Dans une entreprise agroalimentaire, un nouvel opérateur arrive après avoir suivi, chez son précédent employeur, une formation certifiante sur l'hygiène alimentaire. Si l'arrêté applicable prévoit cette possibilité, l'employeur peut lui proposer une sensibilisation raccourcie et ciblée (par exemple un complément sur les spécificités de l'usine) plutôt que la session complète, sur présentation de l'attestation de formation.
- L'adaptation dépend d'un arrêté ministériel : elle n'est possible que si l'arrêté prévu au 3° de l'article D.1237-2-2 le permet.
- Adaptation fondée sur les acquis des salariés : formations antérieures ou sensibilisations attestées peuvent être prises en compte.
- Prise en compte du métier : la profession ou le poste occupé peut justifier un contenu adapté.

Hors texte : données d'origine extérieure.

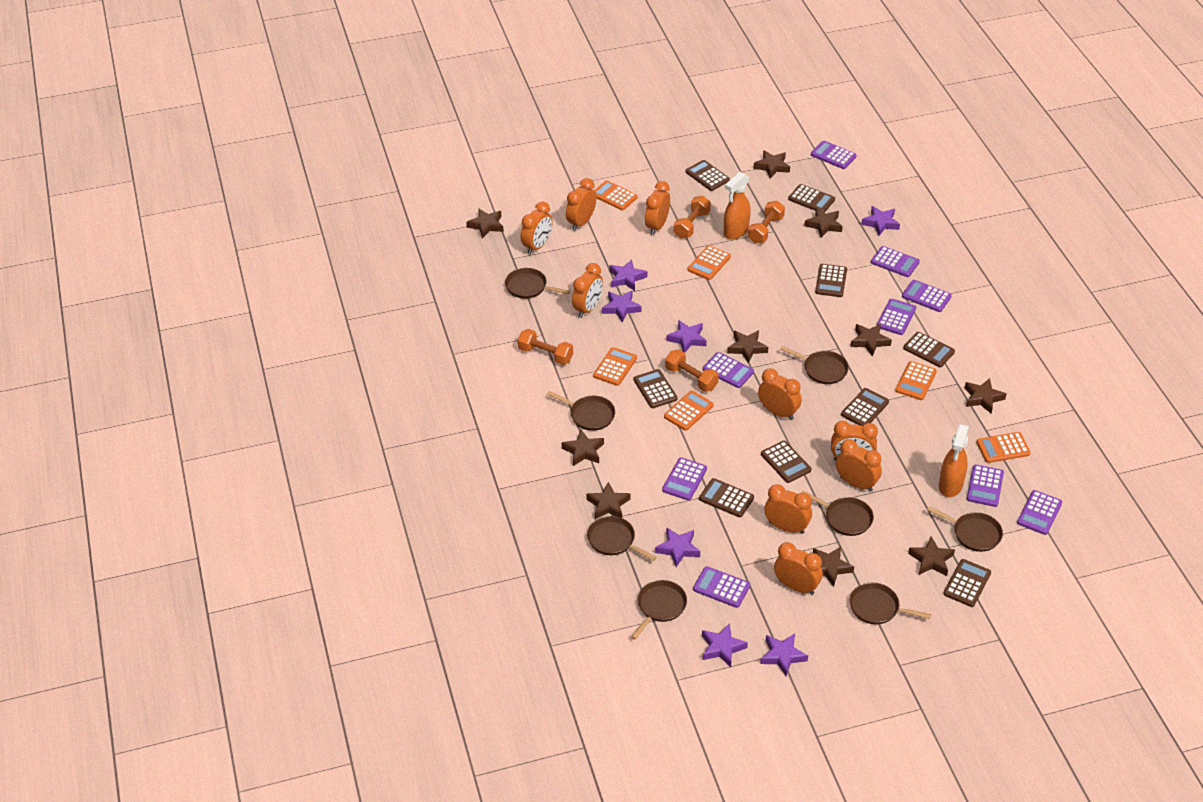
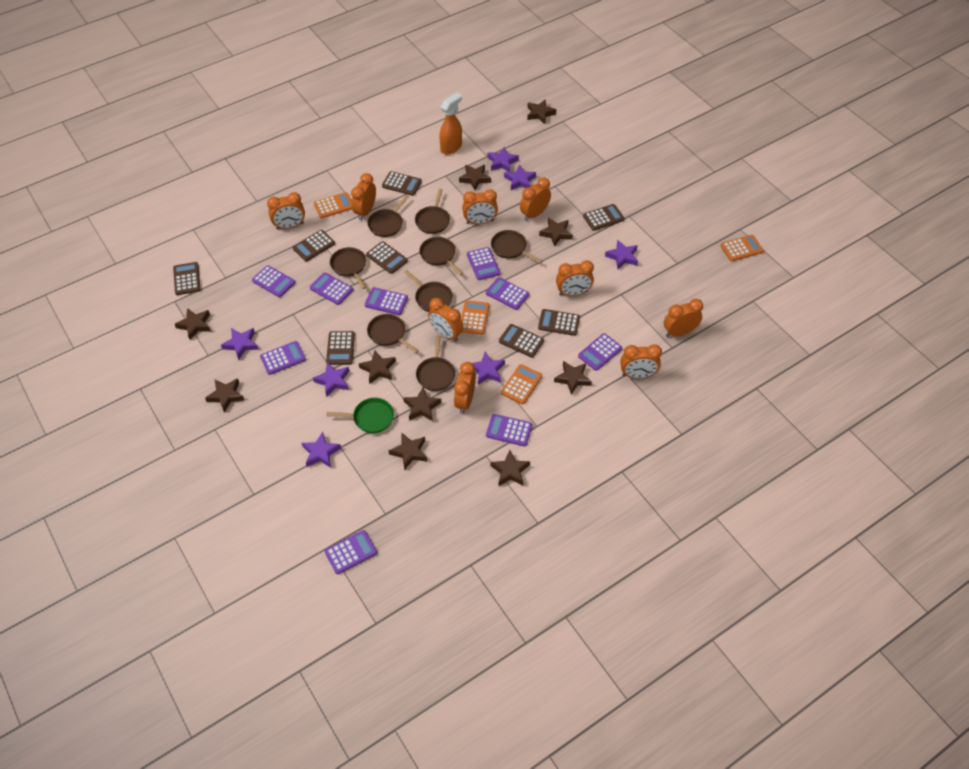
brown calculator: 9 -> 8
green pan: 0 -> 1
orange calculator: 6 -> 4
orange dumbbell: 4 -> 0
orange spray bottle: 2 -> 1

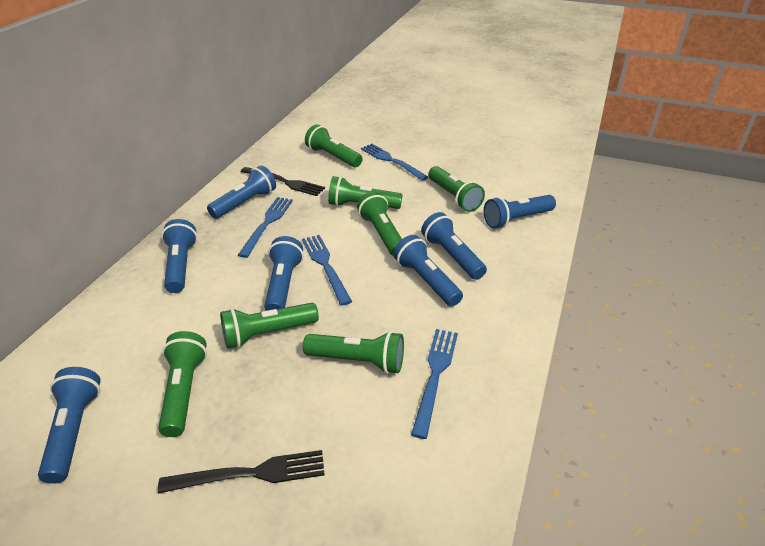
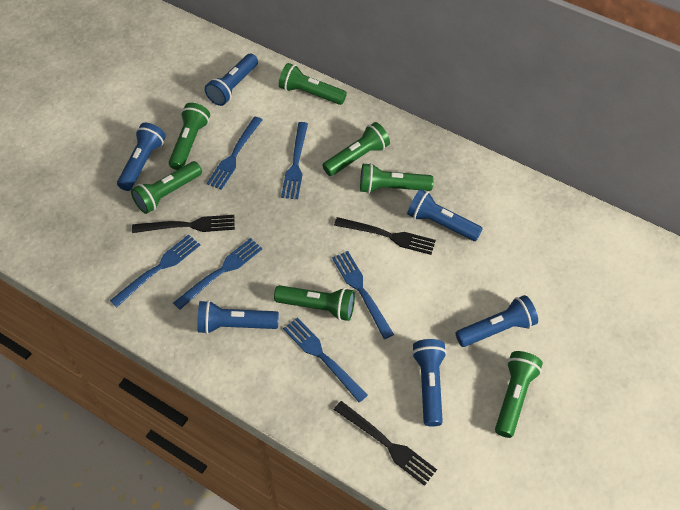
black fork: 2 -> 3
blue flashlight: 7 -> 6
blue fork: 4 -> 6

- Preuve requise : le salarié doit pouvoir attester des formations/sensibilisations antérieures pour bénéficier de l'adaptation.
- Mesures encadrées : l'arrêté précisera les modalités (ce qui limite la marge de manœuvre de l'employeur).
- Obligations de l'employeur inchangées : même en cas d'adaptation, l'employeur demeure responsable de la sécurité et doit s'assurer que la sensibilisation demeure suffisante pour le poste.
- Conservation des justificatifs : l'employeur doit conserver les preuves des attestations et de l'adaptation pour se conformer au droit et en cas de contrôle.